• I do not think I am quite addressing your question. Specifically, I don’t think there has been a wide enough discussion about calibration for there to be a single widely accepted method.

However, what I would like to point out is that a single-number calibration necessarily discards information, and there is no one true way to decide which information to discard.

A gets binary questions right 98% of the time, but expects to get them correct 99% of the time. B gets binary questions right 51% of time time, but expects to get them correct 52% of the time.

In some cases, A and B must be treated as equally calibrated (Zut Allais! is relevant). In some cases, B can be considered much better calibrated, and in almost all cases we don’t care either way, because B’s predictions are almost never useful, whereas A’s almost always are.

Even this is a dramatic simplification, painfully restricting our information about the situation. Perhaps A never has false positives; or maybe B never has false positives! This is extremely relevant to many questions, but can’t be represented in any single-number metric.

No matter what your purpose, domain knowledge matters, and I suspect that calibration does not carry over well from one domain to another, so finding out that you know little history but are well calibrated to how poorly you know things will not help you evaluate how reliable your predictions in your primary field are.

Binary questions are usually already horribly under-sampled. We can ask binary questions about history, but it probably matters in the real world whether your answer was 2172 or 1879 if the correct answer was 1880. Ideally, we could provide a probability distribution for the entire range of incorrectness, but in practice, I think the best measure is to report the false positive and false negative rate of an agent on a set of questions along with their own estimates for their performance on those questions. I realize this is four times as many numbers as you want, but you can then condense them however you like, and I really think that the 4-tuple is more than four times more useful than any single-number measure!

Do you have a more specific purpose in mind? I’m curious what spurred your question.

• Do you have a more specific purpose in mind? I’m curious what spurred your question.

A prof doing an experiment gave me a bunch of data from calibration tests with demographic identifiers, and I’d like to be able to analyze it to say things like “Old people have better calibration than young people” or “Training in finance improves your calibration”.

• Oh, excellent. I do love data. What is the format (what is the maximum amount of information you have about each individual)?

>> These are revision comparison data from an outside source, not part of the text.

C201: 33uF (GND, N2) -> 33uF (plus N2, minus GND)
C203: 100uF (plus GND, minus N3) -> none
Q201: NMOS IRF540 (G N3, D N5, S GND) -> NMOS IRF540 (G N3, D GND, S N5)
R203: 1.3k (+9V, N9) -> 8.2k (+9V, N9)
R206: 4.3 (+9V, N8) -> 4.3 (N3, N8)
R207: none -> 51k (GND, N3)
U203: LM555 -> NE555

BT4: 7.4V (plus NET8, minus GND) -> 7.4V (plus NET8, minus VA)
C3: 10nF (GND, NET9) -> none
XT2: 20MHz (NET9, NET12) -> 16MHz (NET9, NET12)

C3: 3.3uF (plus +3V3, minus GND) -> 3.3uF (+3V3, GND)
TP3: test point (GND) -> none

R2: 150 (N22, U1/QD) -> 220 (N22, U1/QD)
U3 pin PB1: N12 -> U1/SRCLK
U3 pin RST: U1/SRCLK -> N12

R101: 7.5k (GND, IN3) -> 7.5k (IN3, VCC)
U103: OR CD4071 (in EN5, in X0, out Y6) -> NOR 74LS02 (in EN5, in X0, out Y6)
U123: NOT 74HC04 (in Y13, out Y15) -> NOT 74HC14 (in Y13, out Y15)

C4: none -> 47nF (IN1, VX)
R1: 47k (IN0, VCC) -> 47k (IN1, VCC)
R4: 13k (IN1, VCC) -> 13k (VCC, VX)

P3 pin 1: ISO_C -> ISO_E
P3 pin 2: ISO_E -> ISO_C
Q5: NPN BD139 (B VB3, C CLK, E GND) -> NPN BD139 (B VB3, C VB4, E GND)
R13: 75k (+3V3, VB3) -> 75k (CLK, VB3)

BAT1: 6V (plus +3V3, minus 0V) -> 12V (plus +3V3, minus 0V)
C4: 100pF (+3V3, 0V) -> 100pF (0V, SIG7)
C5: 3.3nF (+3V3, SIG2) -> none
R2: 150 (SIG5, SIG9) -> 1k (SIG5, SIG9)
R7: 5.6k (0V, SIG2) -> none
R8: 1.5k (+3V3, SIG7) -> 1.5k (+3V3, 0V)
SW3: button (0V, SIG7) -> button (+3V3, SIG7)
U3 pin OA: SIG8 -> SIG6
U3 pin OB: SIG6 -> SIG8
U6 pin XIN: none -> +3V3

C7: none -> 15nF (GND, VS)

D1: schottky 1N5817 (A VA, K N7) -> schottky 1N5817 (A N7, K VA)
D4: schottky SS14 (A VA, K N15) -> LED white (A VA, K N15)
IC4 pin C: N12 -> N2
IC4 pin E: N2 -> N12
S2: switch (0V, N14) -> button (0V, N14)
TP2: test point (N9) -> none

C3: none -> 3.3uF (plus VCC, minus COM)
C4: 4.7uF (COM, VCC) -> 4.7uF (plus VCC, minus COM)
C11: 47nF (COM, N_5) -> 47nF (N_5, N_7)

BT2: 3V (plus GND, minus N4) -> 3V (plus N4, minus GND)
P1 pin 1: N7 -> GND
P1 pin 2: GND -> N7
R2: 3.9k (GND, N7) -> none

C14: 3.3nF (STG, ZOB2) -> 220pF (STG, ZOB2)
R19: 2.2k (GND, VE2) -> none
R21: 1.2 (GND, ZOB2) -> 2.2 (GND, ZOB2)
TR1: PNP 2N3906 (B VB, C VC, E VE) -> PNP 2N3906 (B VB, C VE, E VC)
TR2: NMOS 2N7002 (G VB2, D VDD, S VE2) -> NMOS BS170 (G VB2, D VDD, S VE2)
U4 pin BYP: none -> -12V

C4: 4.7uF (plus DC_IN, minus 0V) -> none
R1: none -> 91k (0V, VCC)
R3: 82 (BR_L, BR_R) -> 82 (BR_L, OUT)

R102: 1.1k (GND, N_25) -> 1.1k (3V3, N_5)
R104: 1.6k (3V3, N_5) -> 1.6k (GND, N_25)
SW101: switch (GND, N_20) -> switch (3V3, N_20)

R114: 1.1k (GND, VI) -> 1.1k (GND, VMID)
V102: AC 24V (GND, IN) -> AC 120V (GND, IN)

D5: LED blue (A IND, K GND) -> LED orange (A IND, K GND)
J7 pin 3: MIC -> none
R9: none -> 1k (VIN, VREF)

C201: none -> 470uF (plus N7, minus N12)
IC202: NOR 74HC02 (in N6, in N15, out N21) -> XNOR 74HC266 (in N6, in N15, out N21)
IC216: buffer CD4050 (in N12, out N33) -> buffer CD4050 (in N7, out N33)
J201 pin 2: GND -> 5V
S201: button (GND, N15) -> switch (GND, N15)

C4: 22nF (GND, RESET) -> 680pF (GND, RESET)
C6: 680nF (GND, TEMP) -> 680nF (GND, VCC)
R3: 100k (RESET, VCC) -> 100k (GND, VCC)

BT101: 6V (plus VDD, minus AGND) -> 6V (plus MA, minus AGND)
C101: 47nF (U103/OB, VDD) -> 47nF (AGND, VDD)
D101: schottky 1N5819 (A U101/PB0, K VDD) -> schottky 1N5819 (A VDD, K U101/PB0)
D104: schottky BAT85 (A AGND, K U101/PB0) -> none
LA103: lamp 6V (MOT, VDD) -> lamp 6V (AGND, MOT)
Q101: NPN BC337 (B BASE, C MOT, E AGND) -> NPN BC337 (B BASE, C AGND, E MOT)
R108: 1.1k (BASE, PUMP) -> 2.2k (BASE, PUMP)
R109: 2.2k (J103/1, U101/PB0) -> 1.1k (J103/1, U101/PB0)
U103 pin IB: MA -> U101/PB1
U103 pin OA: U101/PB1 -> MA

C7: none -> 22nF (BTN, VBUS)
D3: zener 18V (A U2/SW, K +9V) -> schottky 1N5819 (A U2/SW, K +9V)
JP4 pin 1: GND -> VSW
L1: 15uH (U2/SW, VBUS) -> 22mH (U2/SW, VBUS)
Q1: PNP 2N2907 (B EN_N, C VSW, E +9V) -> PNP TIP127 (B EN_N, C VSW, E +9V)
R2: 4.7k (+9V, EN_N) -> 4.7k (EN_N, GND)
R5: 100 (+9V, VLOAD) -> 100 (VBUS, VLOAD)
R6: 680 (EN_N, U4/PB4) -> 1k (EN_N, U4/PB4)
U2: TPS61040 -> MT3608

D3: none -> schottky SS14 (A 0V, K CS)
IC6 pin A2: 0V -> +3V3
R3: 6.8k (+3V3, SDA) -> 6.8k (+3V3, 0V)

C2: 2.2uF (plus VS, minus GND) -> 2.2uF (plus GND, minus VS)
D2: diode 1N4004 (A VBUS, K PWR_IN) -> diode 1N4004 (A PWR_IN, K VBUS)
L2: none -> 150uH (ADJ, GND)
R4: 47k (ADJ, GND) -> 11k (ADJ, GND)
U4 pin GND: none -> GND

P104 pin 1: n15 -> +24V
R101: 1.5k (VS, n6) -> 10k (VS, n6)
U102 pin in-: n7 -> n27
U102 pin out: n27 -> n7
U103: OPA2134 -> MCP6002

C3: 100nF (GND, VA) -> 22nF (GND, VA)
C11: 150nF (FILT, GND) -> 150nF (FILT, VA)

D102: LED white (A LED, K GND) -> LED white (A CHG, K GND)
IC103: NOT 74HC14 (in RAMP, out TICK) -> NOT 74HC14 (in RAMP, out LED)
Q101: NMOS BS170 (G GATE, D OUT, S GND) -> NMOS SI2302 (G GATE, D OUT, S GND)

Given that you already have the data, (and you probably have reason to suspect that individuals were not trying to game the test?), I suspect the best way is to graph both accuracy and anticipated accuracy against the chosen demographic, and then for all your readers who want numbers, compute either the ratio or the difference of those two and publish the PMCC of that against the demographic (it’s Frequentist, but it’s also standard practice, and I’ve had papers rejected that don’t follow it...).

• Leaving them with two separate metrics would allow you to make interesting statements like “financial training increased accuracy, but it also decreased calibration. Subjects overestimated their ability.”